ARLMPredictor(max_steps, max_length, tokenizer, noise_schedule=None, sampling_method="sample", top=1000, p=0.9, model):

sampling_method:
"sample" -> argmax/sample from full logits.
"sample_top_k" -> sample_from_top_k(top, logits).
"sample_top_p" -> sample_from_top_p(p, logits).
predict() runs incremental greedy/sampled generation from the (left-padded) prompt, appending one token per step (or stopping early when EOS is produced or max_length reached).
Output ARLMPredictionDict: {text, text_with_spl_tokens, ids, attention_mask, positions, time_taken, output_start_idx}.

The noise_schedule argument is accepted for interface symmetry with the other families and is unused.

8. Metrics

All *_update_fn(batch, loss_dict, tokenizer=None). Worked examples: tests/models/arlm/test_metrics_arlm.py.
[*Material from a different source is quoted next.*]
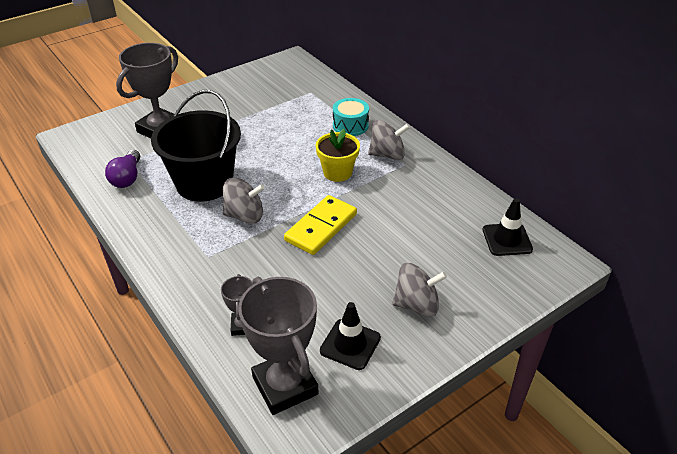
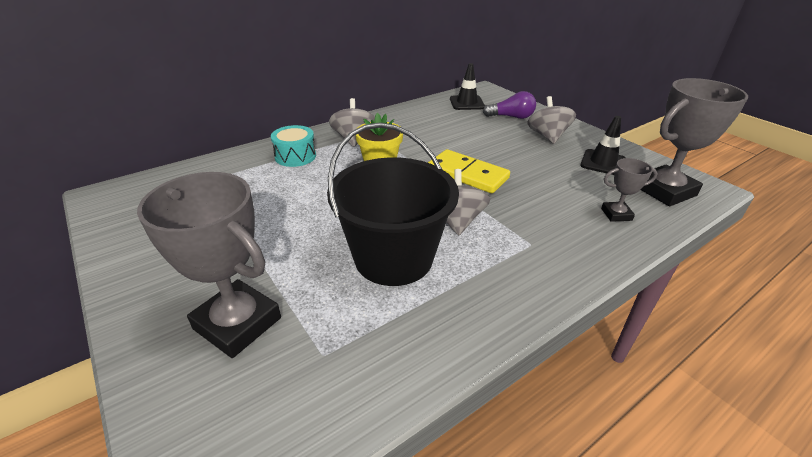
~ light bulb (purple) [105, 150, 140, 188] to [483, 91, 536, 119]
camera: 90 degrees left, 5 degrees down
Function	Returned keys	Notes
`seq2seq_exact_match_update_fn`	`pred`, `target`, `pred_length=None`, `target_length=None`	`pred = loss_dict["ids"][:, output_start_idx:]`.
`seq2seq_token_accuracy_update_fn`	`pred`, `target`, `pred_mask = ones_like(pred)`	All suffix tokens counted.
`mean_metric_update_fn`	`value = loss_dict["loss"]`	Generic scalar.
`perplexity_metric_update_fn`	`value = exp(nlls.mean())`	Uses `loss_dict["nlls"]`.
`token_nll_metric_update_fn`	`value = loss_dict["nlls"]`	Per-token NLL pass-through.
`sequence_length_metric_update_fn`	`value = attention_mask.sum(dim=1).float()`	Per-example sequence length.
`valid_tokens_metric_update_fn`	`value = (attention_mask & (target_ids != -100)).sum(dim=1).float()`	Excludes padding and ignored targets.

9. Configs / experiments

Hydra groups under xlm-models/arlm/configs/. Available experiment entry points:

experiment=star_easy_arlm

10. Testing

Tests in tests/models/arlm/:

test_model_arlm.py — extends BaseModelTests, plus a causal-mask leakage test (added in this plan).
test_loss_arlm.py — extends BaseLossTests, plus a -100 ignore-index test (added in this plan).
test_collator_arlm.py — extends BaseCollatorTests and adds an ARLM-specific "target has ignore index" assertion.
test_predictor_arlm.py — predictor smoke + vocab-range tests.
test_metrics_arlm.py — pure-function helpers.

Shared fixtures (tiny_arlm_model, arlm_batch, simple_tokenizer) live in tests/conftest.py and tests/models/arlm/conftest.py.